Né le 25 mars 1888 à Carpentras (Vaucluse), mort le 4 mars 1970 à Arles (Bouches-du-Rhône) ; docteur et chirurgien dentiste ; un des fondateurs et des principaux responsables du Parti communiste du Vaucluse entre les deux guerres. Orateur de talent et propagandiste, secrétaire fédéral, candidat aux municipales, aux cantonales, aux législatives, en 1928 et 1936, secrétaire du Comité départemental antifasciste après avoir participé à la formation du Comité Amsterdam-Pleyel ; interné administratif en 1940 puis déporté en Afrique du Nord fut, au lendemain de la guerre, conseiller municipal de Cavaillon et permanent de la Fédération communiste du Vaucluse.

Henri Ayme
Henri Ayme

Fils de Laurent Ayme et de Marguerite Farnaud, Henri Ayme est né à Carpentras, dans une famille de paysans moyens. Son père était analphabète, une tante était religieuse. Il fit ses études primaires et secondaires dans des écoles confessionnelles, puis des études de médecine à la Faculté de Montpellier, payées par un oncle maternel négociant aisé. Il obtint les grades de docteur en 1910 et de chirurgien-dentiste en 1912. Il épousa, en janvier 1913, à Carpentras, une condisciple d’origine russe, Raïssa (« Renée ») Slobodsky, née le 25 mars 1884, à Alexandrie, d’un père négociant. Il en eut deux enfants, un garçon, Laurent, Boris, né en novembre 1913, et une fille, Olga, née en février 1916. Atteint par la tuberculose, il passa une partie de la guerre en sanatorium à Grasse, et cette période fut également néfaste pour les affaires du couple : parallèlement à leur cabinet de dentistes, ils placèrent leur argent dans une affaire de conserves de légumes qui tourna mal vers la fin du conflit, faute de clientèle. Mais Henry Ayme (le prénom est souvent écrit avec un y...) se faisait déjà remarquer par son prosélytisme religieux et politique... Catholique pratiquant, de tendance silloniste, il avait fait baptiser avec ostentation, peu avant son mariage, sa future épouse qui était de confession israélite, avec le parrainage d’un professeur royaliste. Il était président du patronage Saint-Joseph de Carpentras où sa piété l’avait fait surnommer « l’Austère ». Il vendait la presse catholique aux portes des églises, à la sortie des messes dominicales... Royaliste militant il participa, avec des camarades, à la cérémonie d’inauguration de la Croix d’Oppède.

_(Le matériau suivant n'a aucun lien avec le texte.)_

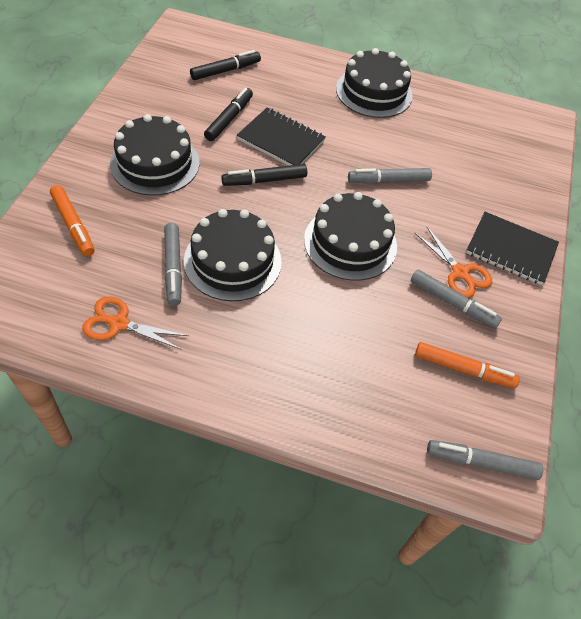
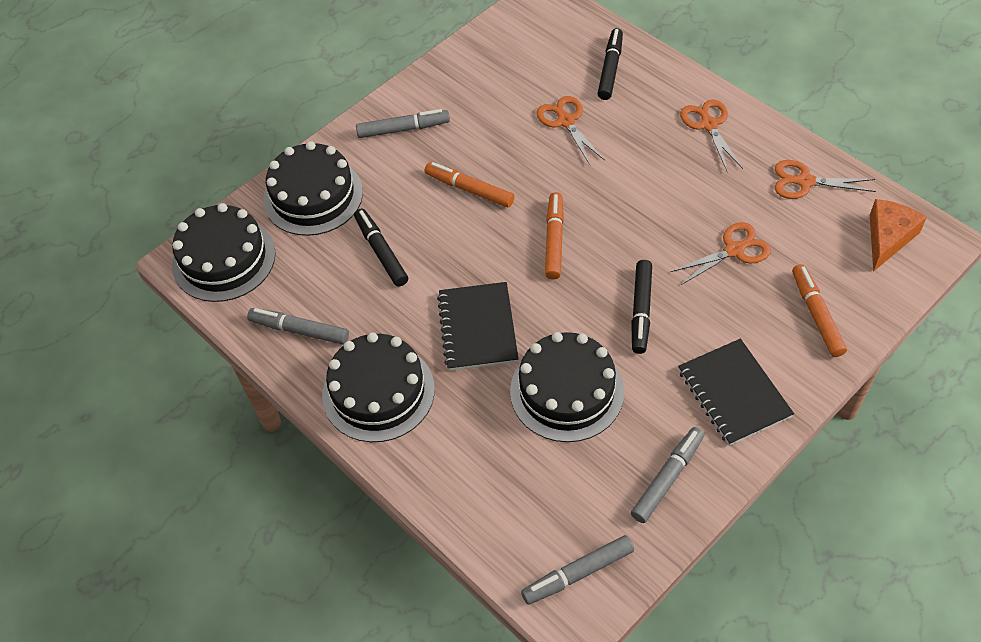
orange cheese: 0 -> 1
orange marker: 2 -> 3
orange scissors: 2 -> 4

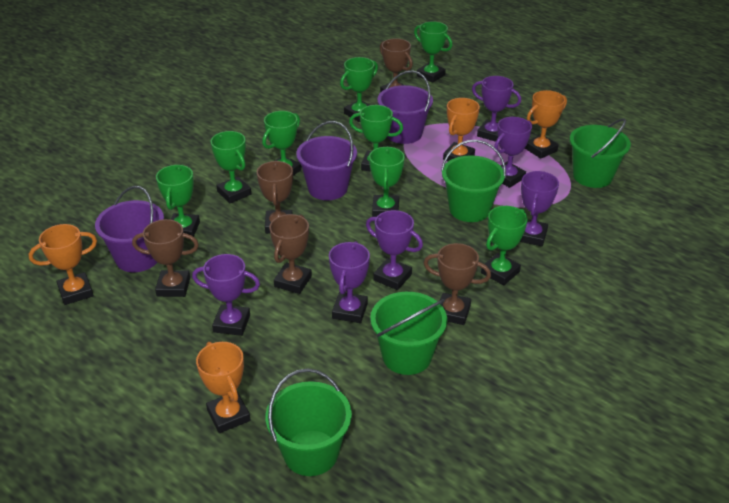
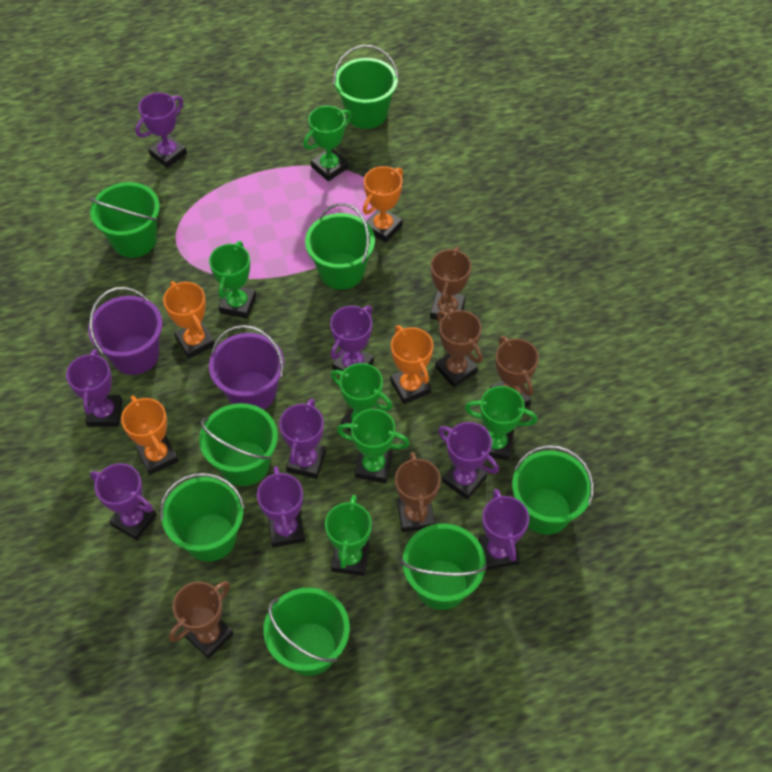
green bucket: 4 -> 8
green trophy: 8 -> 6
purple bucket: 3 -> 2
purple trophy: 6 -> 8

Mais son évolution politique s’amorçait : en 1918, ayant perdu la foi, il demanda son admission à la Loge maçonnique de Carpentras ; elle lui fut refusée pour « suspicion de cléricalisme ». Il se lança alors dans le socialisme révolutionnaire. Par conviction ? sans doute pas sous l’influence de sa femme, de famille russe émigrée . Selon un rapport de police, il « demeure suspect pour certains communistes convaincus, malgré tout le zèle qu’il peut déployer. Néanmoins, pour l’instant, sert passionnément ce parti dans l’espoir de satisfaire ses ambitions politiques... » (janvier 1922).
Henri Ayme, en effet, fut l’un des fondateurs du Parti communiste vauclusien, auquel il adhéra dès sa fondation. Il devait lui rester fidèle, sauf une brève éclipse en 1930-1932...

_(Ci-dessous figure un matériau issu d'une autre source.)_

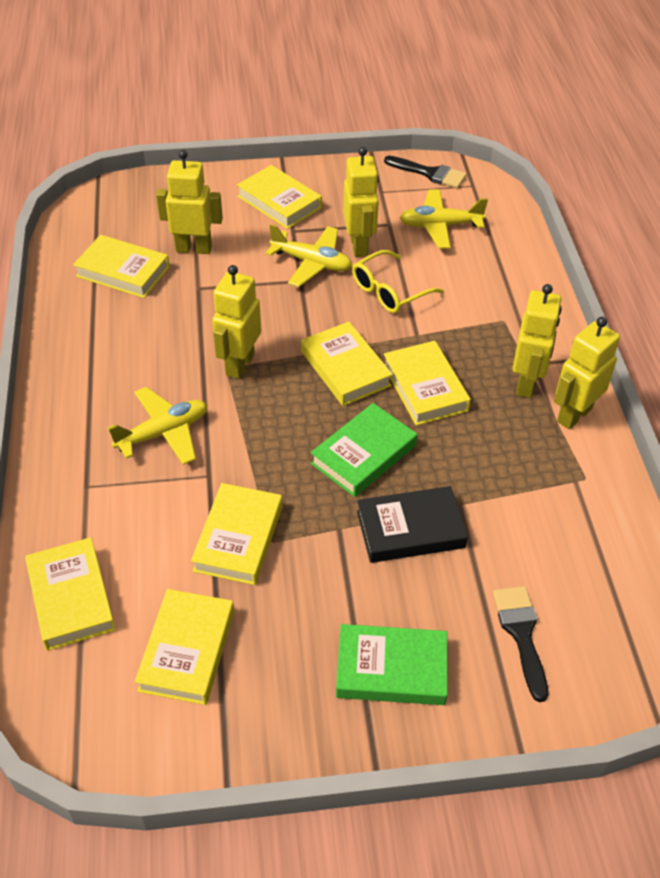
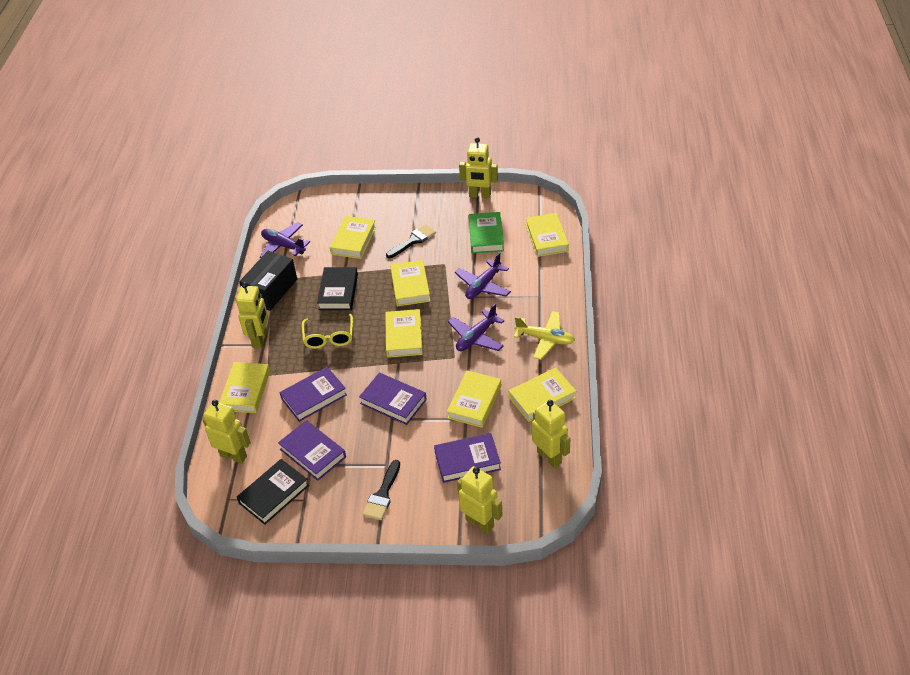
black book: 1 -> 2
black box: 0 -> 1
green book: 2 -> 1
purple book: 0 -> 4
purple plane: 0 -> 3
yellow plane: 3 -> 1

Brillant orateur, à la parole prenante et convaincante, ce dentiste « arrachait tout, même les larmes », ou le fou-rire. Dialecticien habile et clair, il pouvait se mettre à la portée de tous les auditoires, jouant de différents registres, capable de transformer les accusations de richesse, incompatible avec ses opinions, en témoignage de désintéressement. Il savait, lors d’une réunion contradictoire, ridiculiser son adversaire : « Si M. Guichard a compris, alors vous avez tous compris ! ». À un autre notable adverse, réputé homosexuel, qui lui reprochait d’attaquer la République, il rétorquait immédiatement : « Nous attaquons la République peut-être, mais nous c’est de face ! ». Il était capable aussi bien de prêcher la bonne parole aux paysans qu’il soignait que de descendre dans la rue et de conduire une manifestation.
Dès le premier congrès d’organisation du Parti communiste du Vaucluse, le 28 janvier 1921, à Avignon, où Ernest Denante* fit le compte rendu de la scission de Tours et où fut adopté le principe d’une Fédération vauclusienne, il était décidé que le journal l’Avenir, créé par le docteur Ayme, à Carpentras, serait l’hebdomadaire du Parti. Henri Ayme en fut le directeur, écrivant de violents articles polémiques contre le gouvernement, faisant, selon la police, « l’apologie du bolchevisme » ce qui motiva une première demande d’inscription au carnet B, en mars 1922.
À cette date, à la suite d’une crise dans la section d’Avignon et du déplacement du siège de la Fédération d’Avignon à Carpentras, le docteur Henri Ayme était devenu secrétaire fédéral, succédant à Raphaël Ramé*. Un peu discrédité par des attaques contre sa femme (ce ne seront pas les dernières) et la perte du procès en diffamation qu’il avait intenté au journal Le Ventoux, il n’en déployait pas moins une action politique fébrile : noyautant, avec Gaston Mouillade*, la coopérative « La Semeuse » de Carpentras ; organisant des conférences, suivant les réunions socialistes pour stigmatiser « la trahison » ; enfin organisant un groupe de Jeunesses communistes à Carpentras. Le 1er juillet 1923 s’y réunissait le premier congrès fédéral, en présence de Maurice Laporte* et de Henri Gourdeaux*. La préfecture ayant interdit le défilé avec drapeaux rouges, des bagarres éclatèrent, un manifestant fut renversé à la suite de l’intervention d’une brigade à cheval. Au milieu des militants qui criaient « assassins, assassins », Ayme s’empara d’un drapeau rouge et mit au défi le service d’ordre de le lui arracher. Cette action lui valut, cette fois, l’inscription au carnet B, 3e groupe « individus dangereux pour l’ordre intérieur » (20 novembre 1923).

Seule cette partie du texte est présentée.